Birmingham LINk, created to be the go-to organisation for city residents’ concerns on health and social services, still only has 500 active members and has been accused of wasting taxpayer’s money.

Health scrutiny members have taken issue with its “slow start” with claims that no-one knows who the group is.

Resident Gerry Moynihan also questioned what role Gateway Family Services had with LINk, as the company has been named as the group’s host and is due to receive £445,000 of LINk’s £650,000 budget for this year.

Despite serving a city with more than one million people, only 46 people voted in LINk’s first election to put in place a core management.

Funded jointly by the Department of Health and Birmingham City Council for three years, the group aimed to be a replacement of Patient and Public Involvement Forums only has a guarantee of investment until March next year.

Scrutiny member Coun Anne Underwood (Con Sutton Four Oaks) said: “Membership still seems very small and a lot of people wouldn’t know what LINk is.

“I am worried that a lot of resources are going into this and I don’t see what it’s achieving.”

Coun Margaret Byrne (Lab Shard End), questioned why funding had stopped for the Handy Man community project in Shard End yet such large amounts of money were going to LINk.

“I get quite angry to see a lot of money going into this when I can’t see what it is doing,” said Coun Byrne.

“The Handy Man service helped frail, disabled and elderly people with their gardens, decorating and getting to the opticians. It was a gift from heaven for many, helping people’s physical and mental health.”

Maria Bailey, LINk project manager, said the group now had 504 active members but a total membership of 1,352 people and 114 groups.

She added that as a “listening and engagement organisation”, it was still trying to develop its own identity.

“LINk has been looking inside and developing its structure over the past 18 months,” said Ms Bailey.

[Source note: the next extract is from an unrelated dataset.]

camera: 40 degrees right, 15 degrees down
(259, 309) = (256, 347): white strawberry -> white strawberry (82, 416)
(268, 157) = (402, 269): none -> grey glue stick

“Now we have a good and diverse membership, we will start looking outwards and meet the need that we were initially set up for.

“It is hard to measure (if we can have influence) and whether LINk is value for money is something for the Scrutiny Committee to make its own judgement.”

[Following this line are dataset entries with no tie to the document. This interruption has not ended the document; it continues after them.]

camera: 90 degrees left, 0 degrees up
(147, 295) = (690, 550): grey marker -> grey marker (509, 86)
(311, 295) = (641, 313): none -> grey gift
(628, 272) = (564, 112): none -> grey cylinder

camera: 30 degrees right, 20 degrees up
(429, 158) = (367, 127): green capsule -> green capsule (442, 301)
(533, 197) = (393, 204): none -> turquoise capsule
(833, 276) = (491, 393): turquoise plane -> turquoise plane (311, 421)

Nick Hay, chairman of Birmingham LINk, added that a meeting was planned in the coming week to decide the group’s three priorities for the coming year.

Mr Hay conceded that discussions with the city primary care trusts were way behind schedule and that the group had not started interacting with most council departments yet.

Mr Moynihan, from Bordesley, who has an interest in health issues, first raised concerns over LINk last year when it spent £253,372 in its first six months to register 134 people.

“My main concerns in LINk’s budget allocated and level of engagement it achieves within the city,” said Mr Moynihan. “We are entering the last 12 months of the funding and not even the councillors present at the meeting, in my opinion, understood what the LINk is for.”